Il convient cependant de présenter brièvement les relations amoureuses des protagonistes
comme une source de connaissance sur les personnages et sur la façon dont les auteurs
touchent cette question. Sur cette base, on peut tirer beaucoup de conclusions à propos du
portrait psychologique du héros et découvrir comment l’affectent les relations avec le
sexe opposé. Dans le cas du protagoniste de roman de Dostoïevski la situation est un peu
plus compliquée. Ici il faut limiter le champ de l’analyse au « triangle » entre le prince,
Nastasia Philippovna et Aglaé Epantchine. Au début, il vaut la peine de noter que les
relations créées par le prince sont principalement platoniques. La sensualité et la
corporéité sont à l’arrière-plan de l’œuvre de Dostoïevski pour laisser place à une
dimension spirituelle, ou plutôt psychologique, dans une forme pure. Il faut cependant
noter la présence du thème d’admiration de la beauté extérieure. On arrive ici au sujet clé
du point de vue de l’analyse, c’est-à-dire la genèse et le déroulement de la relation entre
le personnage principal et Nastasia Philippovna. Il est difficile de dire quand le prince
tombe amoureux de Nastasia. Il admire sa beauté pour la première fois en regardant son
portrait. Cependant, la première rencontre avec l’héroïne exerce une grande impression
sur le protagoniste. Désormais, la compassion sera un sentiment majeur qui construira la
relation des héros et influencera le comportement du prince Mychkine envers Nastasia
Philippovna. Ainsi se forme un cercle vicieux. On peut supposer que les personnages
partagent un sentiment sincère, mais l'attitude du prince est dominée par l'empathie, tandis
que Nastasia est guidée par le remords ; ne voulant pas le blesser, elle lui fait plus de mal.

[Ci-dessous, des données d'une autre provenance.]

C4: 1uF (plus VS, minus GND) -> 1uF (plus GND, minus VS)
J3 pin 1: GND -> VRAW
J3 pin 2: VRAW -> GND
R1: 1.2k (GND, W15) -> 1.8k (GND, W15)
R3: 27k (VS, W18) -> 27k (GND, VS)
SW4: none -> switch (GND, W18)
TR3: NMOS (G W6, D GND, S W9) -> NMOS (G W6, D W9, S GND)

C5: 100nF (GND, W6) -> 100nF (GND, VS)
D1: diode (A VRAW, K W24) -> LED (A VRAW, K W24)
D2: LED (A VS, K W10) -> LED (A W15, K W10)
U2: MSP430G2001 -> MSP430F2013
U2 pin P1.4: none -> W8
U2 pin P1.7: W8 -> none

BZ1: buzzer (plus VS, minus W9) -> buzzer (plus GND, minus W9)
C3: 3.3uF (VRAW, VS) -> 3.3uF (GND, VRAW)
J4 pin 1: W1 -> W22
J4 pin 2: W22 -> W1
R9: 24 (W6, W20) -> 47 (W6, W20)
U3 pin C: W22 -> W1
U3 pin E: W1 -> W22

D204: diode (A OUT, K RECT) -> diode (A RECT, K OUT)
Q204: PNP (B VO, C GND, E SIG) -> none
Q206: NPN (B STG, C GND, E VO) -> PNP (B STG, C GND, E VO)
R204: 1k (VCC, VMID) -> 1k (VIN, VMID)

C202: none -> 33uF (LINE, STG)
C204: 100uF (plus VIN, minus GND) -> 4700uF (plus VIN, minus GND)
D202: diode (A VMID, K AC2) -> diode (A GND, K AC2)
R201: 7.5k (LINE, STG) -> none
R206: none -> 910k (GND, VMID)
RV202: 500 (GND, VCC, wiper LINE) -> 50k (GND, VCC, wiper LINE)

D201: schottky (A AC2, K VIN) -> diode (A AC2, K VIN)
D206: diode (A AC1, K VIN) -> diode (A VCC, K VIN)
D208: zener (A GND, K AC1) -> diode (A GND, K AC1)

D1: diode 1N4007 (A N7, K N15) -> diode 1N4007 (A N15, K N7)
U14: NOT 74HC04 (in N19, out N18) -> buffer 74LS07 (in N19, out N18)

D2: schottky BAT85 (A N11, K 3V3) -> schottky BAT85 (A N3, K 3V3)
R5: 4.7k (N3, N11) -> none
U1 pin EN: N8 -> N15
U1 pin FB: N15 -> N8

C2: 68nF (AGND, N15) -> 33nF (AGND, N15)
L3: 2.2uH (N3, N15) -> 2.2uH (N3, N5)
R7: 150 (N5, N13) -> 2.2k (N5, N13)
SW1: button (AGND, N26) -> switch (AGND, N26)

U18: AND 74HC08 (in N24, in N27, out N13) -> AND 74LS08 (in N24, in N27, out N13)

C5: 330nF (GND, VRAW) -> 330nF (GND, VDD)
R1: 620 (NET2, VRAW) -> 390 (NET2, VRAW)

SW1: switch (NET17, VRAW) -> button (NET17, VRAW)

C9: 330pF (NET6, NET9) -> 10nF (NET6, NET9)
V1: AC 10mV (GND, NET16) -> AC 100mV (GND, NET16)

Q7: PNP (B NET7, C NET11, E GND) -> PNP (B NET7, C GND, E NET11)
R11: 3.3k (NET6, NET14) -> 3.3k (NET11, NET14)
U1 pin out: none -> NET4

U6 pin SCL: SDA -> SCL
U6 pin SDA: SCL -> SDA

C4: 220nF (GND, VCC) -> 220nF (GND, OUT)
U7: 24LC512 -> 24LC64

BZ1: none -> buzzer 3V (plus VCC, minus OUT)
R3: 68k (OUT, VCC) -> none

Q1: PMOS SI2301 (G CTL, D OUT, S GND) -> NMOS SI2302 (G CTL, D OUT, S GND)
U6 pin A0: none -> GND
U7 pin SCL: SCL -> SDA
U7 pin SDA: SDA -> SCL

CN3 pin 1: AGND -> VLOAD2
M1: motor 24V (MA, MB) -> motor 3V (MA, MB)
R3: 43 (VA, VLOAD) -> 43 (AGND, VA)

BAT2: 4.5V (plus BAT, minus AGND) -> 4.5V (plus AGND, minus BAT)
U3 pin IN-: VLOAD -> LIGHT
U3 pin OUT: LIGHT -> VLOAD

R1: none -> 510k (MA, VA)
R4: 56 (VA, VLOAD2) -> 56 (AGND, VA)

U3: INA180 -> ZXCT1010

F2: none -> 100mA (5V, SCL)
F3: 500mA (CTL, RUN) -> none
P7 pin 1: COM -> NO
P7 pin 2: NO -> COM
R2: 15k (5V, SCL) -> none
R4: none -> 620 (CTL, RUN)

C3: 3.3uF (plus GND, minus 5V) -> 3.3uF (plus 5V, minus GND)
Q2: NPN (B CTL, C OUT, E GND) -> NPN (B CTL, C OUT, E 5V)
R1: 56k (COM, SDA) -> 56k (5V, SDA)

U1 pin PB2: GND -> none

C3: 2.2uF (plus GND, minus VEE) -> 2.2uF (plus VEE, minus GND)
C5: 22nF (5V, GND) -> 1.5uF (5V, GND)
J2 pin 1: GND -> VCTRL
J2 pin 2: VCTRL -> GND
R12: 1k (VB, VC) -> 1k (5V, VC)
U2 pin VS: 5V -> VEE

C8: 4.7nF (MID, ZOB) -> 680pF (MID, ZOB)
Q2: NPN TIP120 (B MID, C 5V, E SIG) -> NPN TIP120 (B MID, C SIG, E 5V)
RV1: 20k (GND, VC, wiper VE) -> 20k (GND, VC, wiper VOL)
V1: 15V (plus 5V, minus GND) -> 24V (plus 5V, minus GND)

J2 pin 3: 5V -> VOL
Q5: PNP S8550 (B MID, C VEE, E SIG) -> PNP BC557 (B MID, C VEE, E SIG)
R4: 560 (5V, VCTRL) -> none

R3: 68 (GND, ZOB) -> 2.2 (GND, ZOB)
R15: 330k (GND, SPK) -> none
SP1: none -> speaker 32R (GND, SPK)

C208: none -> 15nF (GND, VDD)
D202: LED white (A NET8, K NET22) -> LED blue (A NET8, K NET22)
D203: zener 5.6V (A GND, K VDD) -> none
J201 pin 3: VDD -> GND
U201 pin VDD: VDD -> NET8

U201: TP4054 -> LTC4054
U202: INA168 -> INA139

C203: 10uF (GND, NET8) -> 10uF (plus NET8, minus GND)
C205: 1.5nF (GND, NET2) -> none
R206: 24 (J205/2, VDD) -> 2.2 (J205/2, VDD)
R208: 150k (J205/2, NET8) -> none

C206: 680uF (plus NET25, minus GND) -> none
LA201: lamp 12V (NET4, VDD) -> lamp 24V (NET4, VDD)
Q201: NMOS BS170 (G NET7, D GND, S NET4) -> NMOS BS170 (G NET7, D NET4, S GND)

Un enchevêtrement tragique sera complété par d'autres personnages. Rogojine est une
source de mortification pour Nastasia. En fuyant vers lui, elle noie sa conscience et se
punit pour ses crimes imaginaires, croyant qu'elle protège le prince. Le deuxième
personnage tragiquement empêtré dans l'intrigue amoureuse c’est Aglaé Ivanovna
Epantchine. Elle est enchantée par le héros et attirée par sa gentillesse et sa simplicité.
Cependant Aglaé est naïve et enfantine, peut-être même vaine. Son amour pour Mychkine
est immature, on peut dire que c’est une sorte de caprice. Cela doit être prétendument
démontré par l'histoire de sa relation avec le comte polonais, qui ridiculise, en quelque
sorte, l'héroïne et expose sa nature. Le prince aime les deux femmes, mais d'une manière
différente. C'est vraiment trop pour une telle personne. Il est dominé par la compassion
28:17492723
28
et ne peut pas gérer les sentiments. Quand il prend la décision finale, la situation est
compliquée à nouveau par Rogojine. Cette relation entre les personnages depuis le début
se dirige vers la fin tragique. On peut voir que cela est inévitable. Il y a ici un mélange
tragique, les héros guidés par des sentiments extrêmement différents blessent eux-mêmes.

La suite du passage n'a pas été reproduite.